I am currently building a simulation to model the propagation of radio waves in seawater in terms of its propagation loss. I have previously discussed the models I've looked at but have settled on a model which depends primarily on the propagation distance $r$, the carrier wave frequency $f$ and the salinity $S$ of the water.

For those interested in the details, the model is:

$$\begin{split} L_\text{total}(r,f,S)\ [\text{dB}] = 20 \log fr - 147.55 &\\- 1.287\times10^{-7} \sqrt{\hat{\epsilon}_\text{r}\left[\sqrt{1+\left[39.974\,C - 6.323 C^{1/2}K + K^2\right] C^{3}\left(\frac{1}{2\pi\epsilon_0\hat{\epsilon}_\text{r}f}\right)^2-1}\right]}\,fr \end{split}$$

where:

$C=\rho_\text{w}S/N_A m_i$, in which $m_i = m_\text{Na}+m_\text{Cl}$;
$\hat{\epsilon}_\text{r}$ is the complex permittivity using the Debye model (discussed here on Math SE.)
The model attempts to model primarily the near-field characteristics of the radio propagation and attempts (if rather poorly) to consider the electrolytic properties of salt-water solutions.

As you can see, this model is represented in decibels, defined in terms of the ITU signal loss:

$$L\ [\text{dB}]=10\log\left|\frac{P_t}{P_r}\right|.$$

My simulation output is as follows, where the vertical is $\mathfrak{R}\{L_\text{total}\}$ (i.e. the real part of the loss):

Parameters:

$1\,\mathrm{m} \le r \le 20\,\mathrm{m}, \Delta r = 1\,\mathrm{m}$
$200\,\mathrm{Hz} \le f \le 500\,\mathrm{kHz}, \Delta f = 100\,\mathrm{Hz}$
$S = 0.0010\,\mathrm{kg}\,\mathrm{kg}^{-1}$

I'm struggling to understand what this output means. If the frequency- and position-dependent signal strength $I(r,f)$ in dB is calculated by

$$I(r,f)\ [\text{dB}] = I(0,f)\ [\text{dB}] + L_\text{total}(r,f,S)\ [\text{dB}]$$​
then how can there be a positive loss? Wouldn't this imply there is a signal gain at these frequencies/distances where $L>0$?

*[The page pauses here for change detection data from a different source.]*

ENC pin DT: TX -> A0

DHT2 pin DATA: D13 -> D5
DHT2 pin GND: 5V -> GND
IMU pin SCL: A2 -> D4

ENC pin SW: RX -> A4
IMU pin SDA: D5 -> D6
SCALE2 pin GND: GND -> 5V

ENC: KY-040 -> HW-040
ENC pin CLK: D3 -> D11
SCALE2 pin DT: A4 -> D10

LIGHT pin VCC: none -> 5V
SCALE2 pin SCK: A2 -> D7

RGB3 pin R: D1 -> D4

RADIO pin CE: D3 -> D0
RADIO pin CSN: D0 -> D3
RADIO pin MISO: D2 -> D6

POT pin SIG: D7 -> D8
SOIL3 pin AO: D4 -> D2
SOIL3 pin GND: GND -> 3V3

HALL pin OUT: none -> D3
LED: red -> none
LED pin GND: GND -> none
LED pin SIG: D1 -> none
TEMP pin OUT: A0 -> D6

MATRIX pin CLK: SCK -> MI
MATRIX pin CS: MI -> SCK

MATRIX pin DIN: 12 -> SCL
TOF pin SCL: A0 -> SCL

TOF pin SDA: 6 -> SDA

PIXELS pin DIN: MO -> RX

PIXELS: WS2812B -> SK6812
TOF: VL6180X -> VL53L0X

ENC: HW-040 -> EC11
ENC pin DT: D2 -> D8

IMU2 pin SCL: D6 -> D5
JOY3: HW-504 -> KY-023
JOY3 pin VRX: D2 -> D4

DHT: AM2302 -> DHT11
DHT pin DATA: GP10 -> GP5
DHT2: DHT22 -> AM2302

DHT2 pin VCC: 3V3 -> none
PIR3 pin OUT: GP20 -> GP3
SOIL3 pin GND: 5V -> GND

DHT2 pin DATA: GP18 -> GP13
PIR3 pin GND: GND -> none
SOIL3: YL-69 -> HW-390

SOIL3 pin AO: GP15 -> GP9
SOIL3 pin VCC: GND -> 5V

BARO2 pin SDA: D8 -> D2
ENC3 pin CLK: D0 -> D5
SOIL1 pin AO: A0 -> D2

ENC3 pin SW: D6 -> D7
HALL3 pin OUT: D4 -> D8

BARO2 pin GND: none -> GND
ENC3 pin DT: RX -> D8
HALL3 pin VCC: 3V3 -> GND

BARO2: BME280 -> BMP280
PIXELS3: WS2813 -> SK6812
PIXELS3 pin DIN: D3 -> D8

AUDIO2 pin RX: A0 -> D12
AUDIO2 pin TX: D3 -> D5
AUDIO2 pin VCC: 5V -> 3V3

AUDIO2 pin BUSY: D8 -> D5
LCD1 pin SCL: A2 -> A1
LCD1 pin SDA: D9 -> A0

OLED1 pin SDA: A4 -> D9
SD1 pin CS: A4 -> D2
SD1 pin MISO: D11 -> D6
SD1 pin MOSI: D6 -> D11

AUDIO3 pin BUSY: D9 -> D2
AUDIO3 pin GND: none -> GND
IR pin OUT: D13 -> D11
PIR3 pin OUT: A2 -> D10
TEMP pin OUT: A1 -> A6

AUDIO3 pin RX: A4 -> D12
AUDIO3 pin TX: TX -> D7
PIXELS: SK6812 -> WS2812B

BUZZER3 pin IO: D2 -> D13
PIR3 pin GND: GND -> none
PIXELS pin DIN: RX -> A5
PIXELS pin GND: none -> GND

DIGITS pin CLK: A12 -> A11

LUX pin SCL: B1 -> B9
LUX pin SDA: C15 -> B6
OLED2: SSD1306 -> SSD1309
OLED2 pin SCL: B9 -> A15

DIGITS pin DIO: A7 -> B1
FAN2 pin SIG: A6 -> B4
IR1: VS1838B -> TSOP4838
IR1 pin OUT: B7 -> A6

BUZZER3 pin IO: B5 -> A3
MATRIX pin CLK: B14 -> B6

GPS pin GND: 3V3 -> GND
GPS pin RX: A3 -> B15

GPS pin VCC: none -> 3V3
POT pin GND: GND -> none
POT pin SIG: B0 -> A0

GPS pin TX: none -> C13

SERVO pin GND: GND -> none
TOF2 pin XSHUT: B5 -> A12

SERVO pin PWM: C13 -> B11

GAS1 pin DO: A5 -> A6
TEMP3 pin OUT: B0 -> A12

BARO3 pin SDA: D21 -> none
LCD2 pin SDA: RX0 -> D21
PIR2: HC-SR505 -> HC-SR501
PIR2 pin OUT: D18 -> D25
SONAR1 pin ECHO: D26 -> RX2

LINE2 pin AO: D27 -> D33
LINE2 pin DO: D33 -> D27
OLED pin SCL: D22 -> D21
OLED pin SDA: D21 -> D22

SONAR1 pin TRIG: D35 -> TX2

I'm not sure if my interpretation of loss is wrong, my understanding is at fault or whether my simulation model is lacking. Does anyone have any ideas as to how this could be either explained or improved?

Last edited: Aug 3, 2015
2. Aug 3, 2015

Staff: Mentor

The initial log term 20 log fr seems to dominate. Where does it come from?

3. Aug 4, 2015

H Smith 94

I agree! I was shocked to see how little the final signal loss term ended up contributing.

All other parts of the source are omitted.